Sabrina apertou o meu braço se encolhendo. Eu estava preocupado com ela. Sabia que toda aquela atmosfera lhe fazia mal. Não queria que ela tivesse ido. Disse que não a levaria. Mas ela era muito teimosa.

— Acho melhor ir agora — falei baixo.

Ela negou.

— Temos que ficar para apoiar Cláudia.

— Cláudia vai entender.

— O que eu vou entender? — ela parou na nossa frente.

— Sabrina tem que ir embora.

— Não. Fernando. Eu quero ficar — disse resignada. Quando ela levantava aquele nariz e dizia alguma coisa, era difícil fazer ela voltar atrás.

Olhei para Cláudia pedindo ajuda silenciosamente. Ela entendeu e assentiu.

— Fernando tá certo, Sabrina. É melhor você ir. — Ela não estava sugerindo, estava ordenando.

Não que Sabrina fosse de se intimidar com qualquer pessoa que fosse. Ela não era. Mas vacilou ao olhar firme da Cláudia.

— Mas eu quero...

— Eu sei. Obrigada por ter vindo. Minha irmã vai ficar bem.

Sabrina ficou em silêncio, olhou para a irmã de Cláudia e depois para ela de novo.

— Tudo bem — não estava tudo bem. Ela não gostava de ser contrariada. — Posso ao menos me despedir dela?

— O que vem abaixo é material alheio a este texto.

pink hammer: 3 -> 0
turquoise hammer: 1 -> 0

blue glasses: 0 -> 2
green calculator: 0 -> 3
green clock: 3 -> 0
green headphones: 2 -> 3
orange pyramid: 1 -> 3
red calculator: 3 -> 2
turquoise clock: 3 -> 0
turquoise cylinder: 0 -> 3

— Claro — Cláudia deu passagem.

Sabrina soltou o meu braço e foi até lá.

Ela abraçou a irmã de Cláudia, uma disse algo no ouvido da outra e quando Sabrina voltou seus olhos estavam vazios. Peguei a mão dela e a conduzi em silêncio para fora.

Leandro, que acabava de retornar ao velório, se ofereceu para nos levar. Neguei, pois a presença dele não era muito bem tolerada por Sabrina, mesmo que Cláudia o tenha perdoado.

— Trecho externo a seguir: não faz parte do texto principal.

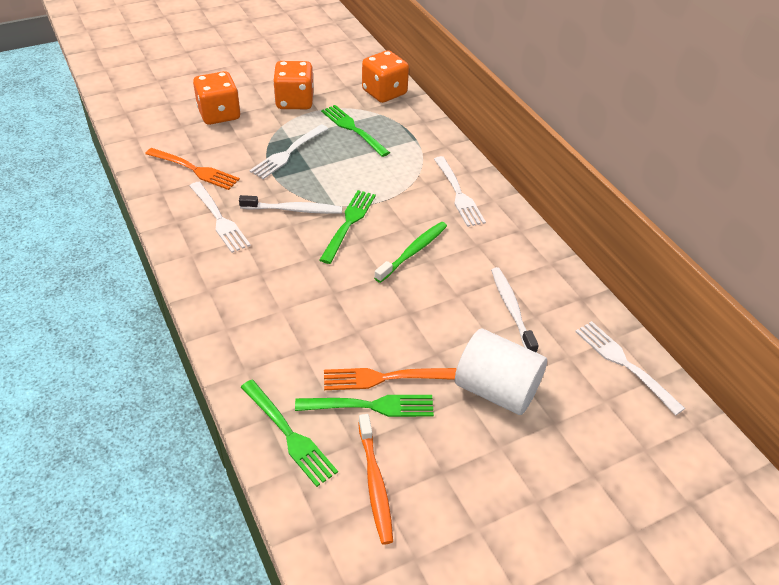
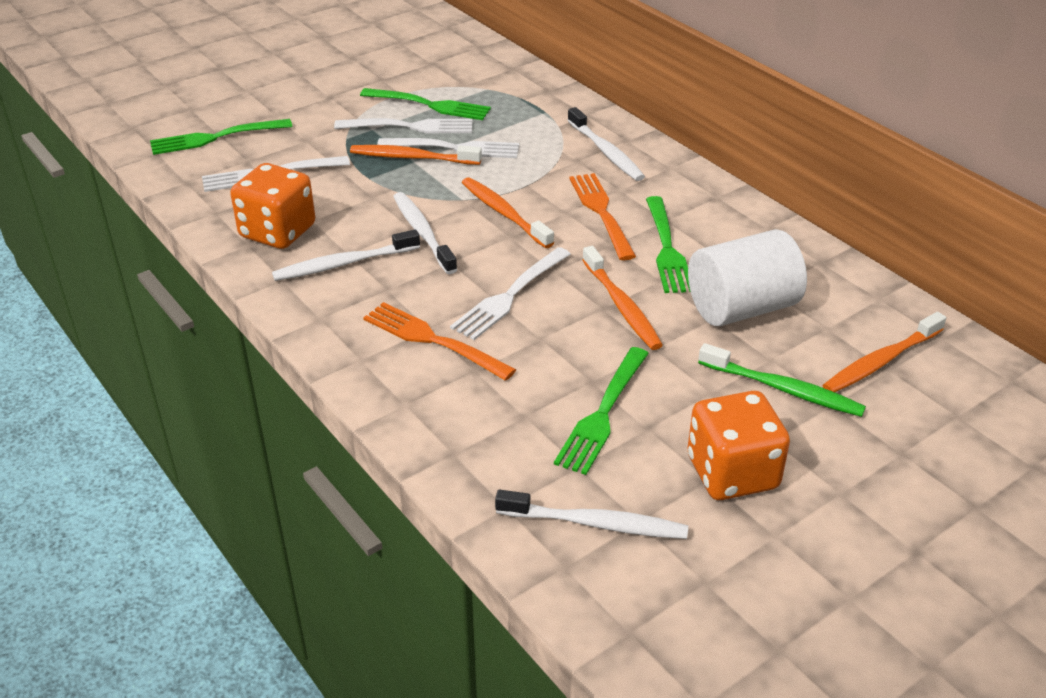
orange dice: 3 -> 2
orange toothbrush: 1 -> 4
white toothbrush: 2 -> 4

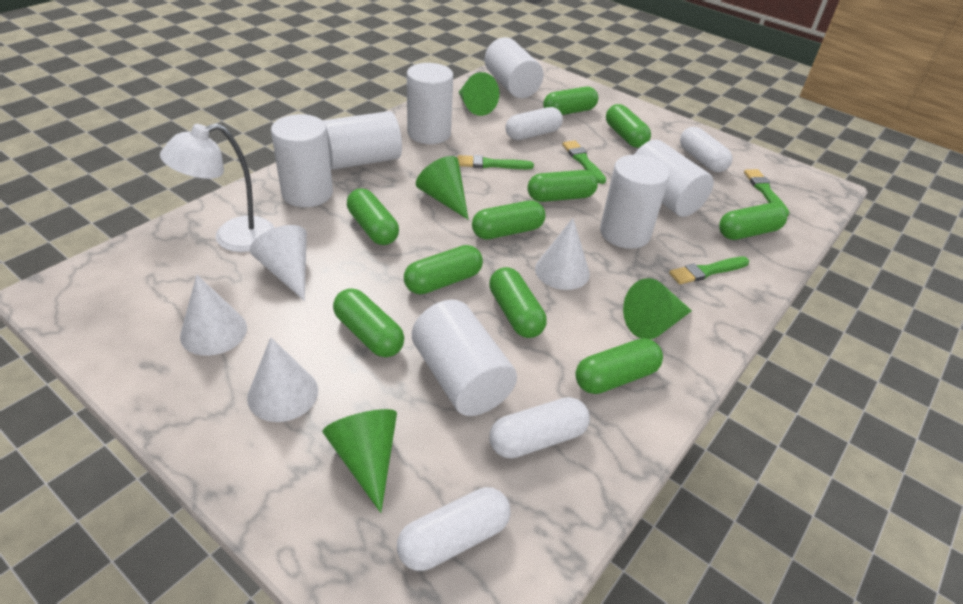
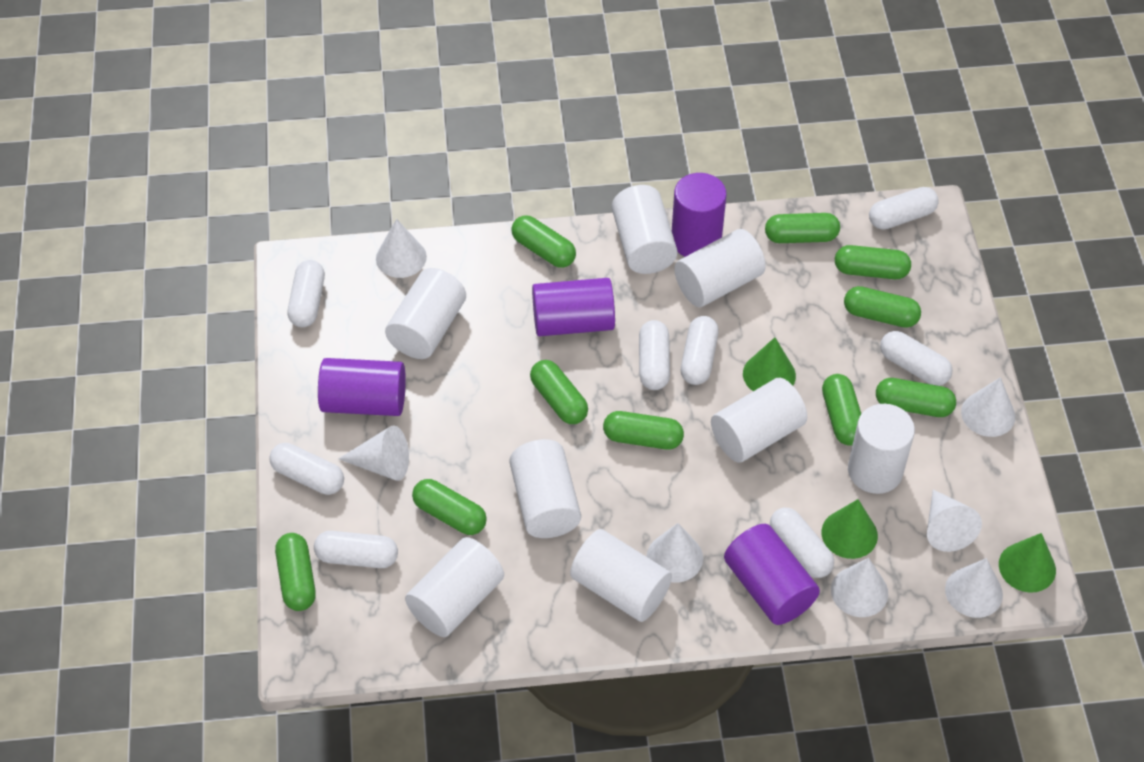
green brush: 4 -> 0
green cone: 4 -> 3
purple cylinder: 0 -> 4
white capsule: 4 -> 8
white cone: 4 -> 7
white cylinder: 7 -> 8
white lamp: 1 -> 0

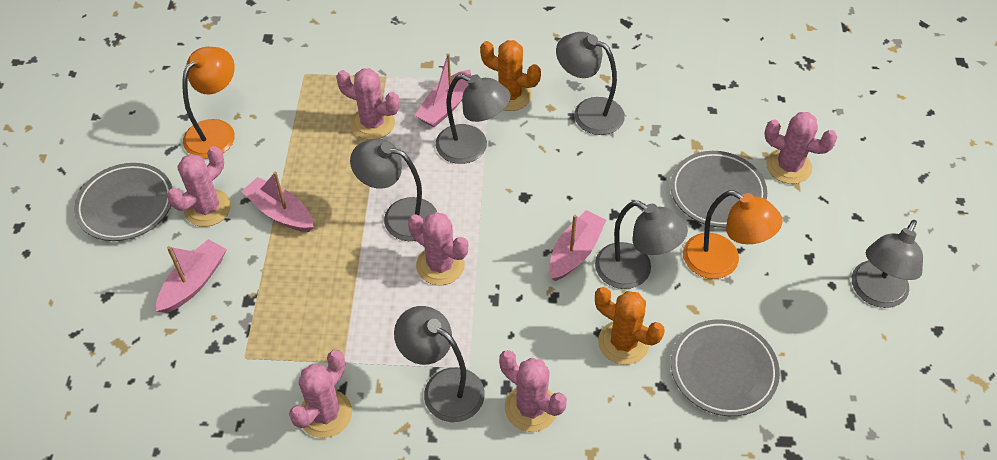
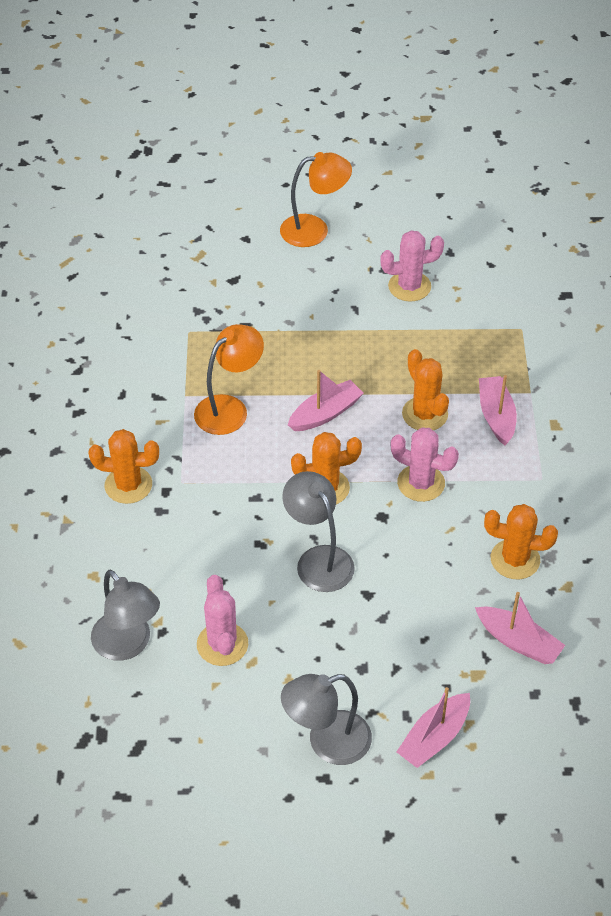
grey lamp: 6 -> 3
grey plate: 3 -> 0
orange cactus: 2 -> 4
pink cactus: 6 -> 3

Eles, como casal, não estavam mal, mas bem também não era a palavra certa. Na verdade, nunca entendi o relacionamento deles. Era um ciclo infinito de briga-chora-bebe-briga-volta. Acho que ele desenvolveu algum tipo de afeto por ela e não conseguia deixá-la em paz, mas também não assumia nada sério.

Eu não perdia meu tempo tentando entender o que se passava na mente dele, mas eu apostava que sua lógica era: "Eu não te amo, mas também não quero te ver com outro cara. É por isso que eu sumo quando você gruda e apareço quando acho que você me esqueceu". Essa é a lógica masculina cafajeste.